• **STUDY MATERIAL**:
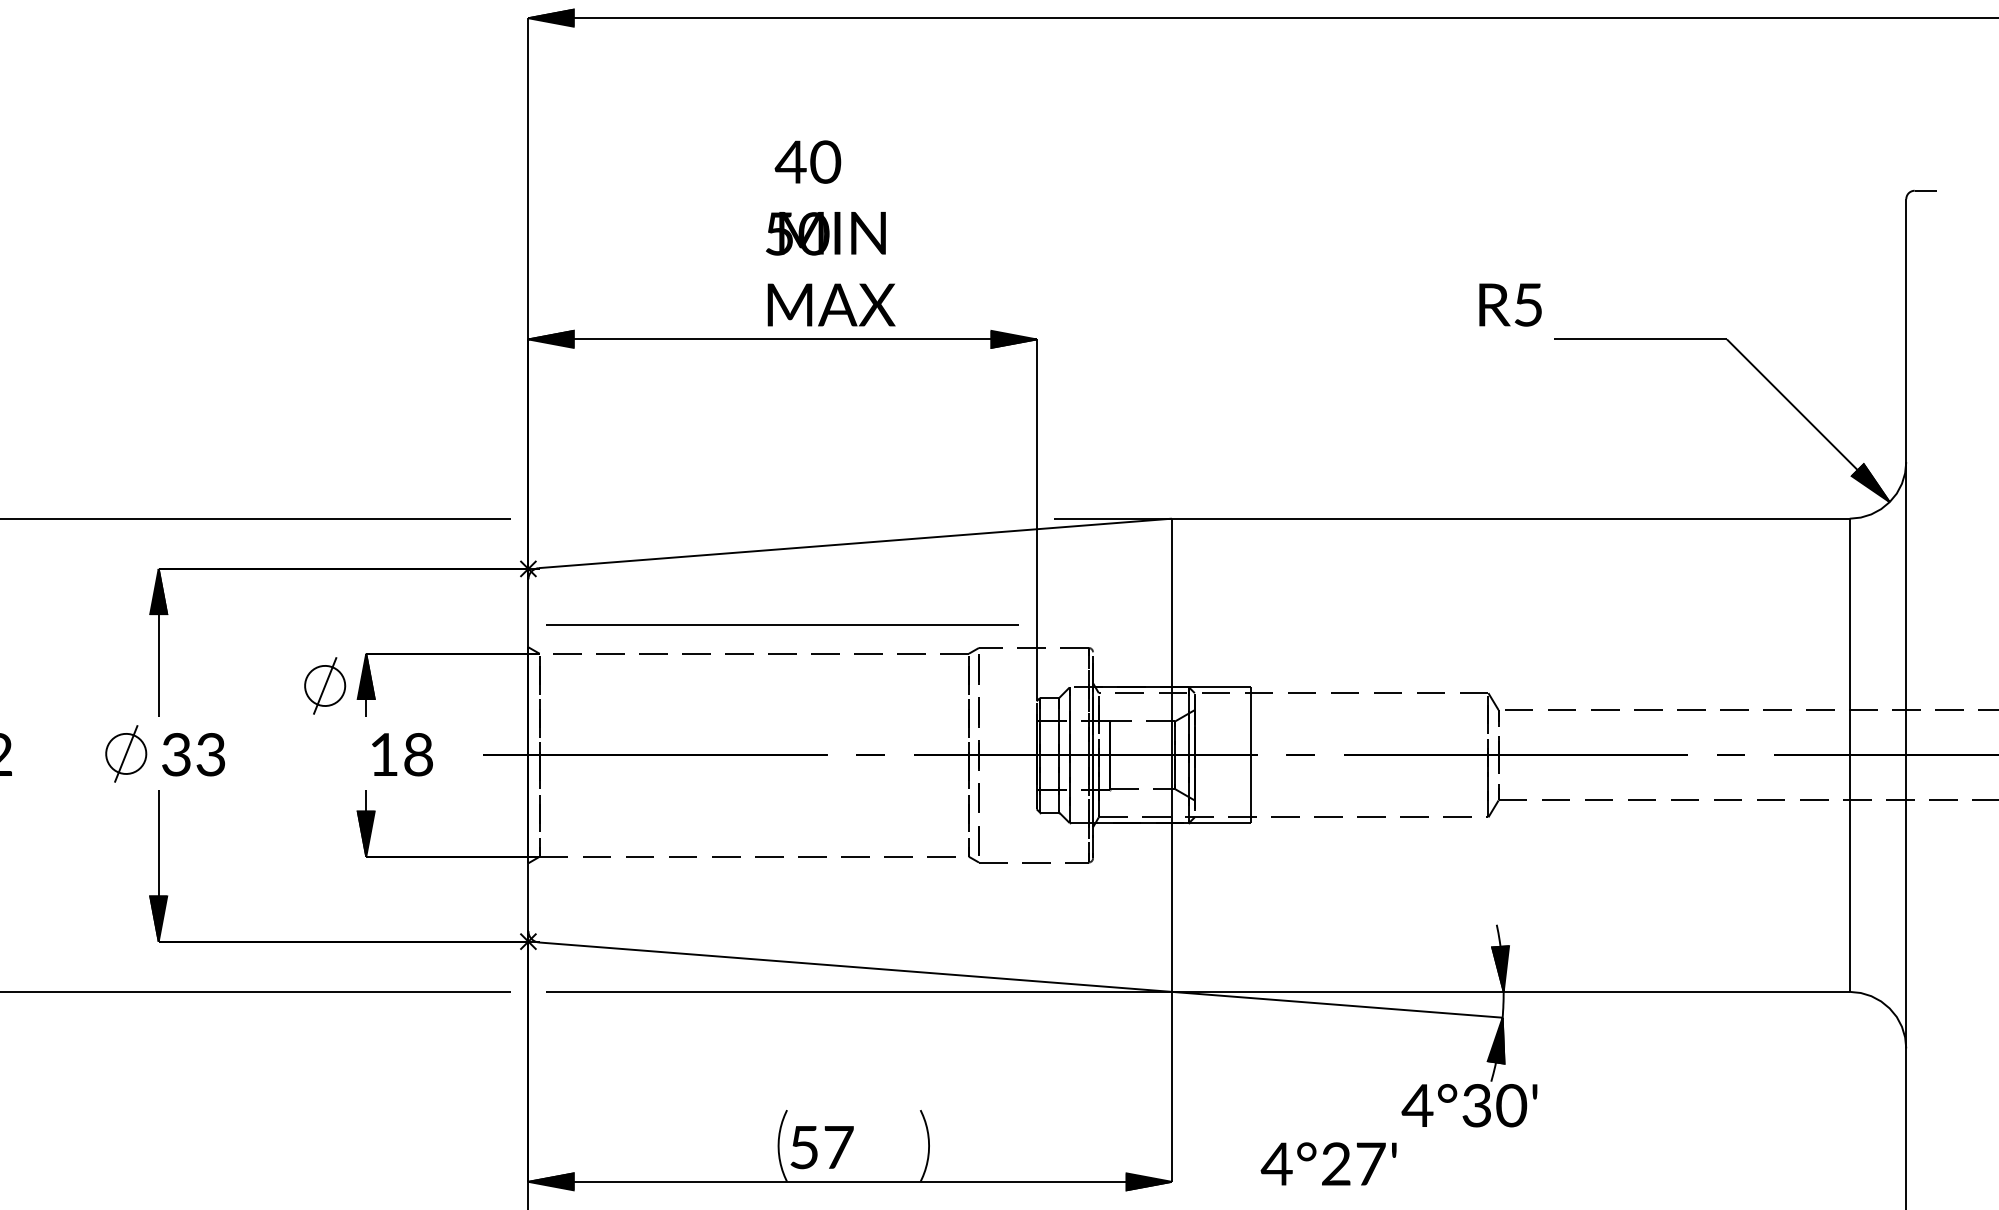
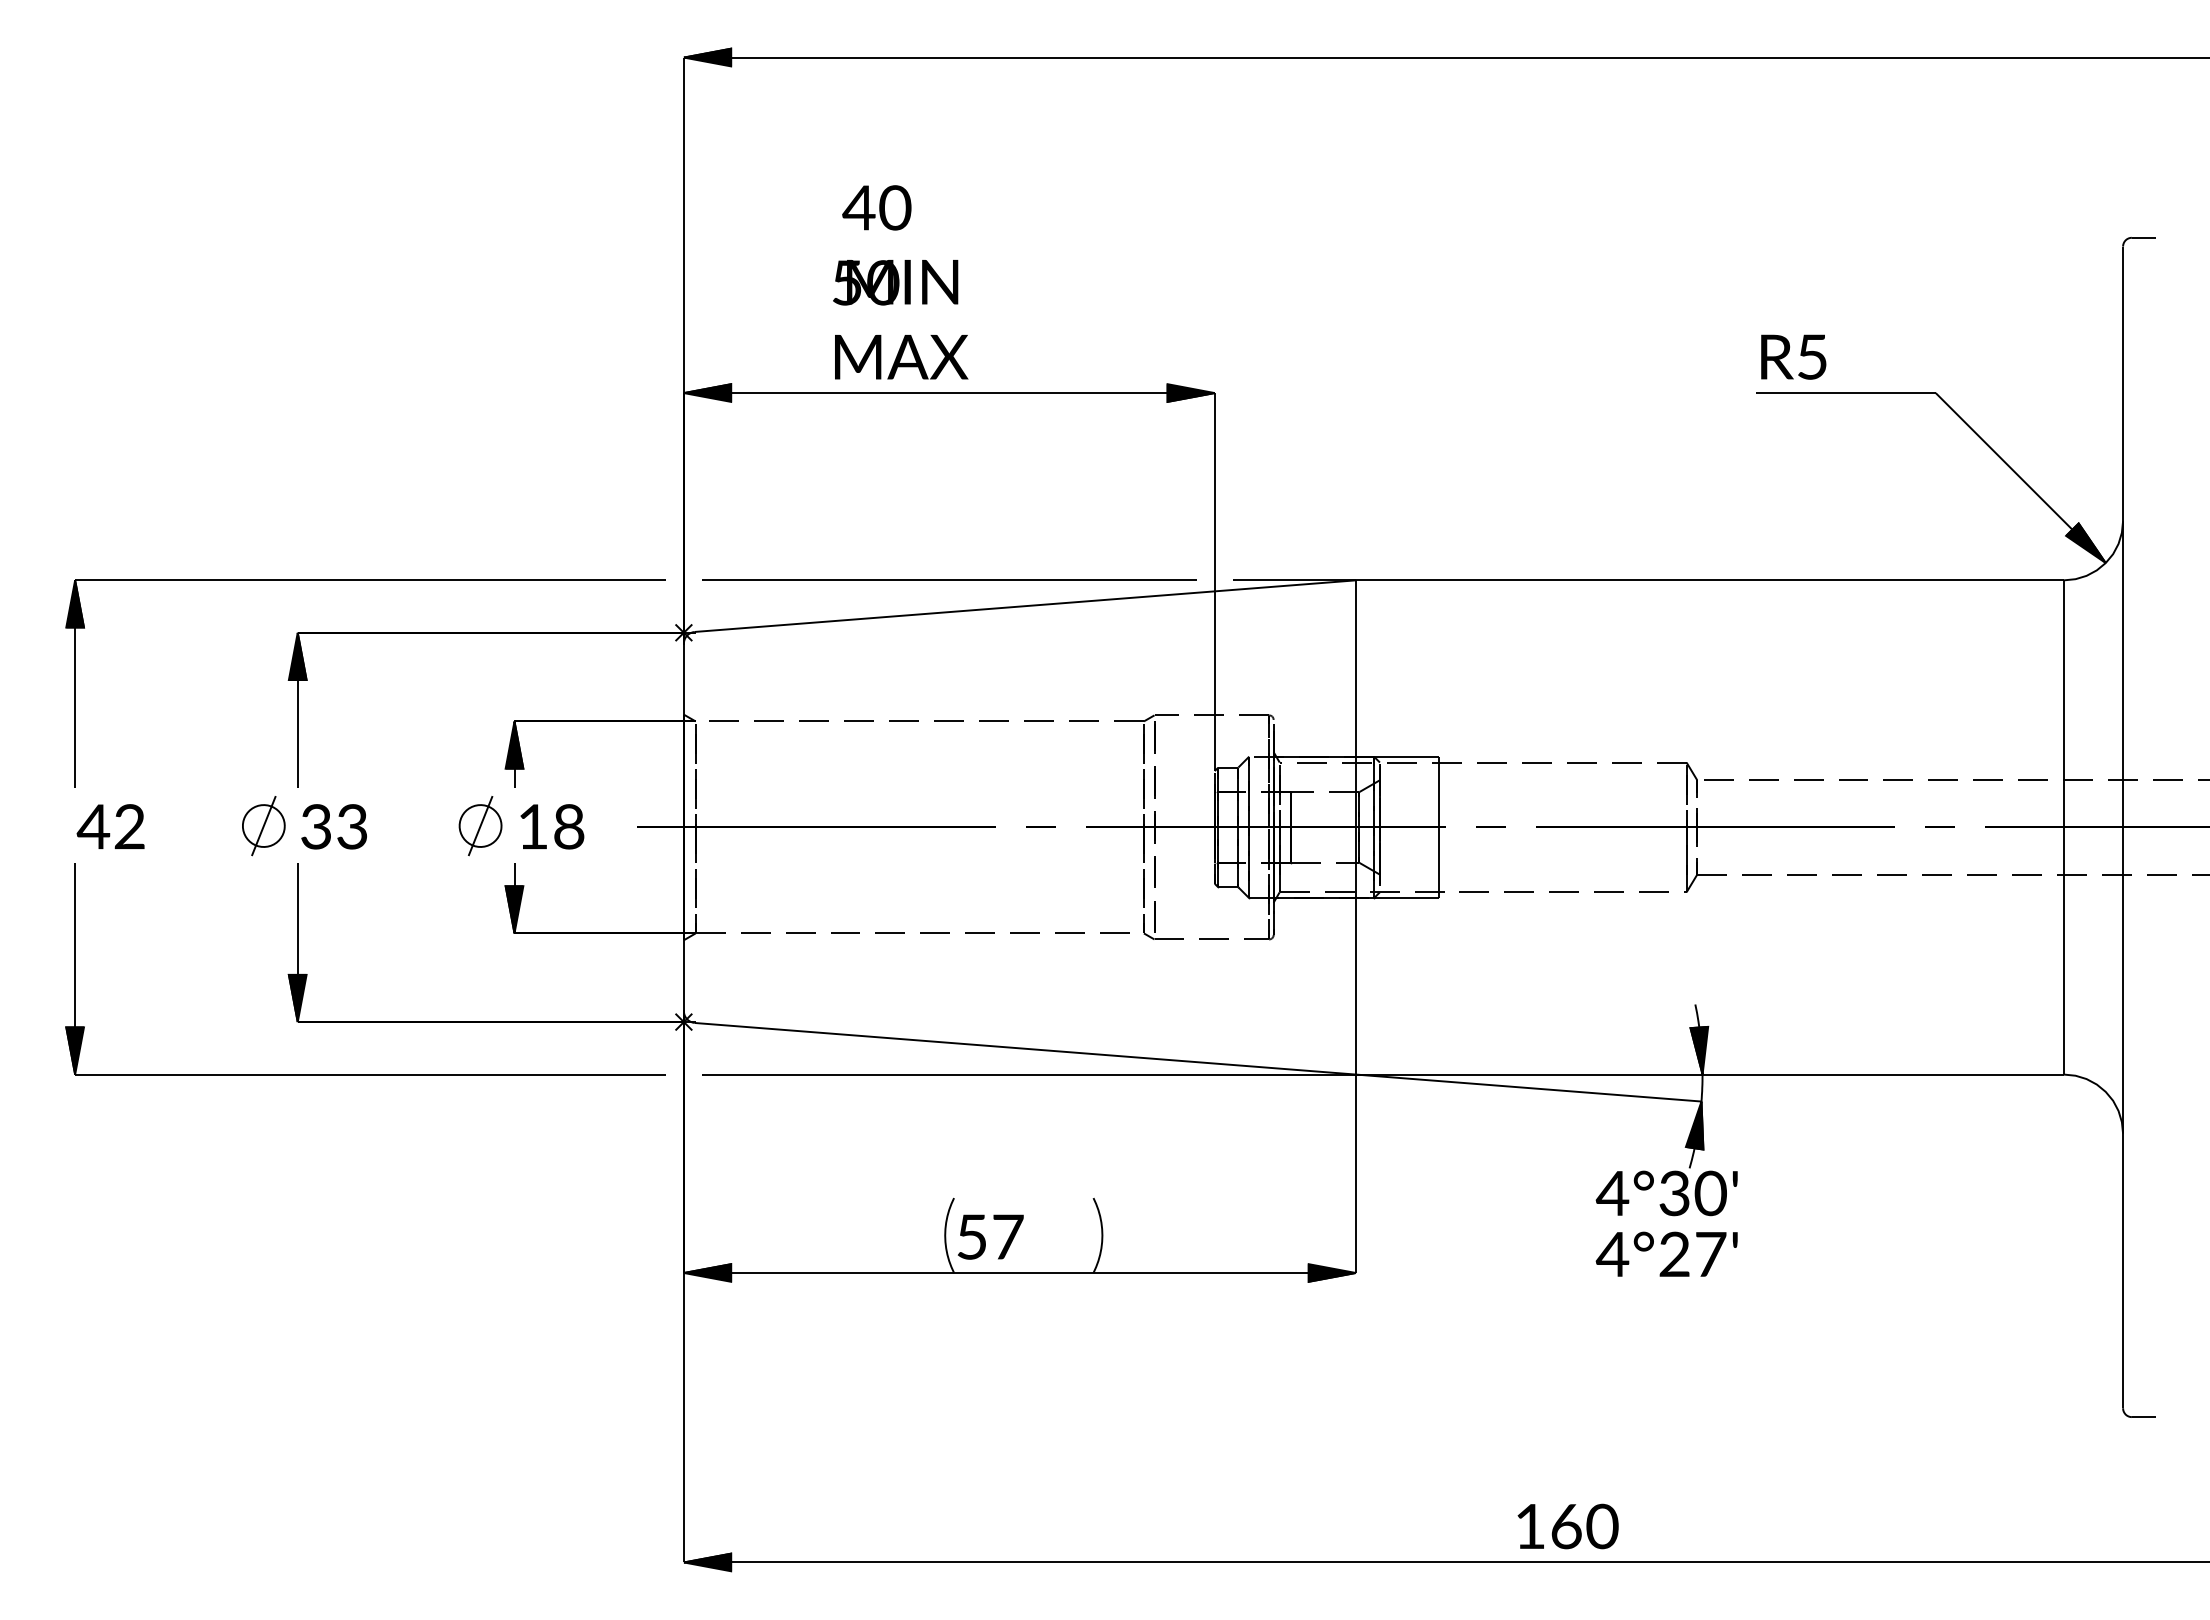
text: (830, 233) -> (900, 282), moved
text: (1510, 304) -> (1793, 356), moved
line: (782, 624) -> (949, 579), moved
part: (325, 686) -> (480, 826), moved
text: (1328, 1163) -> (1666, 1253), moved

• **YOUR ASSIGNMENT**:
Copy the listing above verbatim; the pictures it contains are to stay out.

• **EXERCISE ANSWER**:
text: (830, 233) -> (900, 282), moved
text: (1510, 304) -> (1793, 356), moved
line: (782, 624) -> (949, 579), moved
part: (325, 686) -> (480, 826), moved
text: (1328, 1163) -> (1666, 1253), moved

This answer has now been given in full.